Wir haben viele Mittelaltermärkte veranstaltet und ich kann dir sagen, es war harte Knochenarbeit. Unser ganzes Lager bestand aus über 10 Mittelalterzelten, die mächtig schwer waren. Unser komplettes Lager bestand aus massivem Holz oder Eisen. Geschirr aus Ton, Felle, Holztruhen, Kerzenhalter, Teppiche und und und. Zusätzlich haben wir eine große Taverne aufgebaut, ebenfalls natürlich massiv und sauschwer. Weinstand, Weinkisten, Tische, Bänke, Kassenzelte, ach ich kann gar nicht alles aufzählen. Es war ne Schufterei. Aber auch sehr, sehr schön. Wir hatten kreative Händler, tolle Heerlager, wundervolle Feuershows, Zauberer, Gaukler und tolle Spielmannsleute.
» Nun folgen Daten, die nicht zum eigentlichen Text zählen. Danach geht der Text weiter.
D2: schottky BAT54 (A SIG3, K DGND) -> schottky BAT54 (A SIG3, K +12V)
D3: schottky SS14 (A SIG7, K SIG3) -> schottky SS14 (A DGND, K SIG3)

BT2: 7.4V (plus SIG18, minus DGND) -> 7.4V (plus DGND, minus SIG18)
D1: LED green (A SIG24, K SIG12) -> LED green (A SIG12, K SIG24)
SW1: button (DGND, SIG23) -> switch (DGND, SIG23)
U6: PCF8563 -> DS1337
Was habe ich die Zeit geliebt.
Im Verein hatte ich dann irgendwann den 2. Vorsitz eingenommen und war an der kompletten Organisation beteiligt. 2 Märkte habe ich sogar als Markmeisterin geleitet aber das war dann auch das Ende meiner aktiven Mittelalterzeit. Dafür bin ich nicht gemacht. So viel Stress war nur schwer erträglich. Aber es war eine unglaubliche Erfahrung. Zur Markteröffnung bin ich sogar mal zu Pferd eingeritten. Das war schon toll.
Nun ist es ruhiger geworden. Endlich gibt es wieder Märkte und ich habe schon einige wieder besucht. Habe sie schrecklich vermisst, in den letzten 2 Jahren. Jetzt genieße ich die Märkte einfach nur noch als Besucher und jeder Veranstalter hat meinen vollsten Respekt und meine Hochachtung für diese aufwendige und harte Arbeit.